The output topic must be configured with log compaction enabled. See the official documentation or a shorter explanation in order to learn about log compaction. Log compaction ensures that when several records with the same key are published to a topic, only the last version will remain. Only the last version is relevant and if log compaction is not enabled, older versions will consume unnecessary resources. Kafka will clean up older versions when log compaction is enabled. With this information, we can create the output topic:

$ ./kafka-topics.sh --create --bootstrap-server localhost:9092 --replication-factor 1 --partitions 1 --topic my-kafka-streams-hashtagcount-output --config "cleanup.policy=compact"

Time to test everything. Start the Producer and the Processor Spring Boot applications just as we did before.

Send messages from the Producer to the my-kafka-streams-topic by invoking URL http://localhost:8081/sendMessages/.

Start the processor by invoking URL http://localhost:8082/startProcessing2/.

Start the Consumer for topic my-kafka-streams-hashtagcount-output with some extra properties in order that the data is printed correctly to the console. We notice that every 30 seconds new results are printed to the console.

$ ./kafka-console-consumer.sh --bootstrap-server localhost:9092 --topic my-kafka-streams-hashtagcount-output --property print.key=true --value-deserializer=org.apache.kafka.common.serialization.LongDeserializer
#italy 85
#latin 84
#cicero 100
#caesar 87
#roman 80
#cicero 104
#italy 94
#latin 87
#caesar 96
#roman 85
#cicero 108
#caesar 103
#italy 101
#roman 92
#latin 92
...

Instead of just using the count method, we could also have used the following:

count(Materialized.<String, Long, KeyValueStore<Bytes, byte[]>>as("counts-store"))

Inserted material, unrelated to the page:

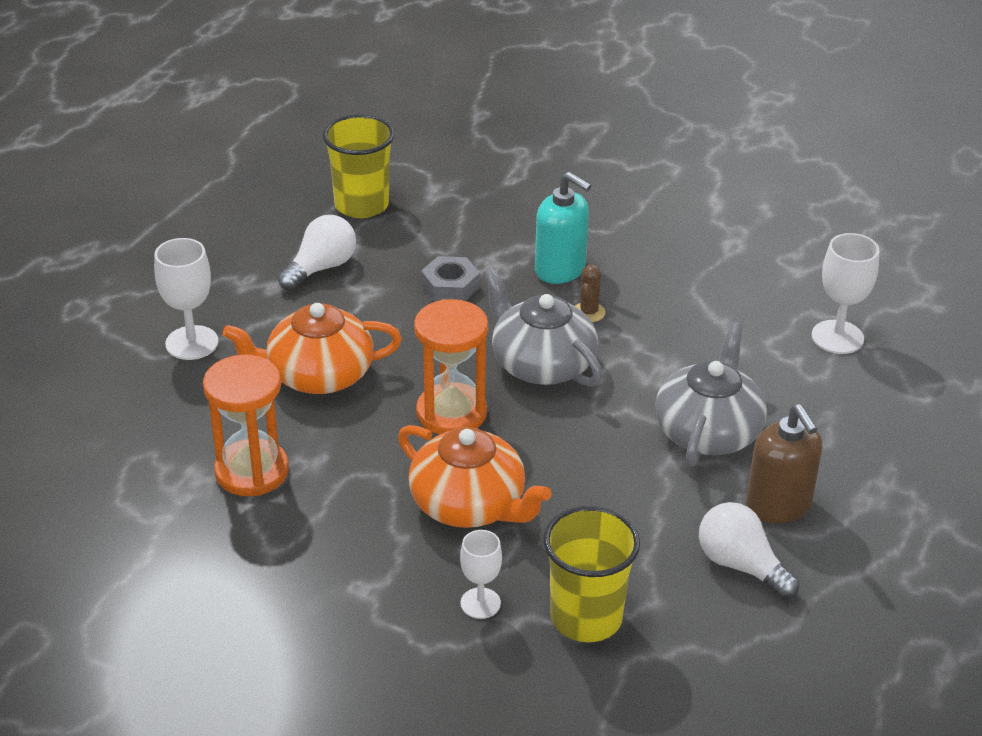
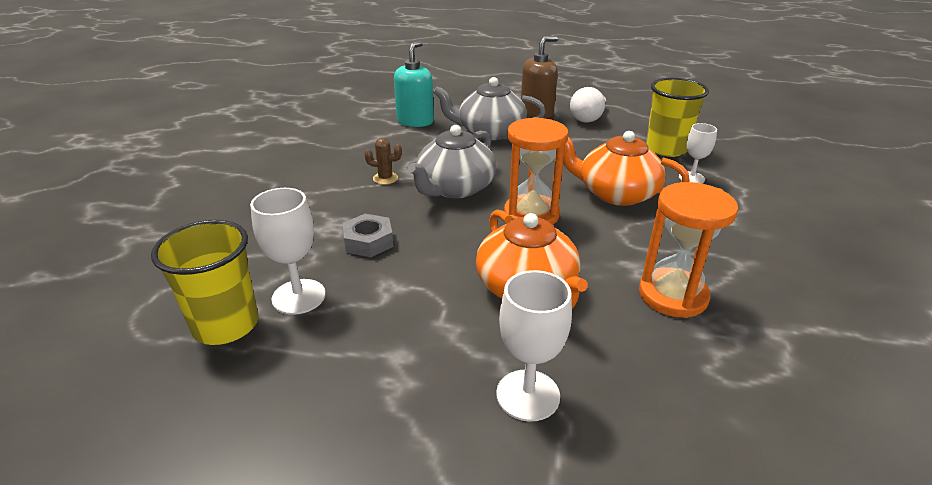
camera: 105 degrees left, 5 degrees down
(321, 268) = (356, 327): white light bulb -> none
(469, 504) = (616, 193): orange teapot -> orange teapot turned 90 degrees counterclockwise
(560, 269) = (332, 195): turquoise soap dispenser -> turquoise soap dispenser (415, 121)
(837, 337) = (384, 107): white goblet -> white goblet (298, 297)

In this case, the results are stored in a state store which can be queried. How to query such a state store can be found here.

3. Conclusion

We managed to create some Kafka Streams examples in order to get acquainted with Kafka Streams. The official Kafka documentation is of good quality and several good examples are provided in order to get you started easily.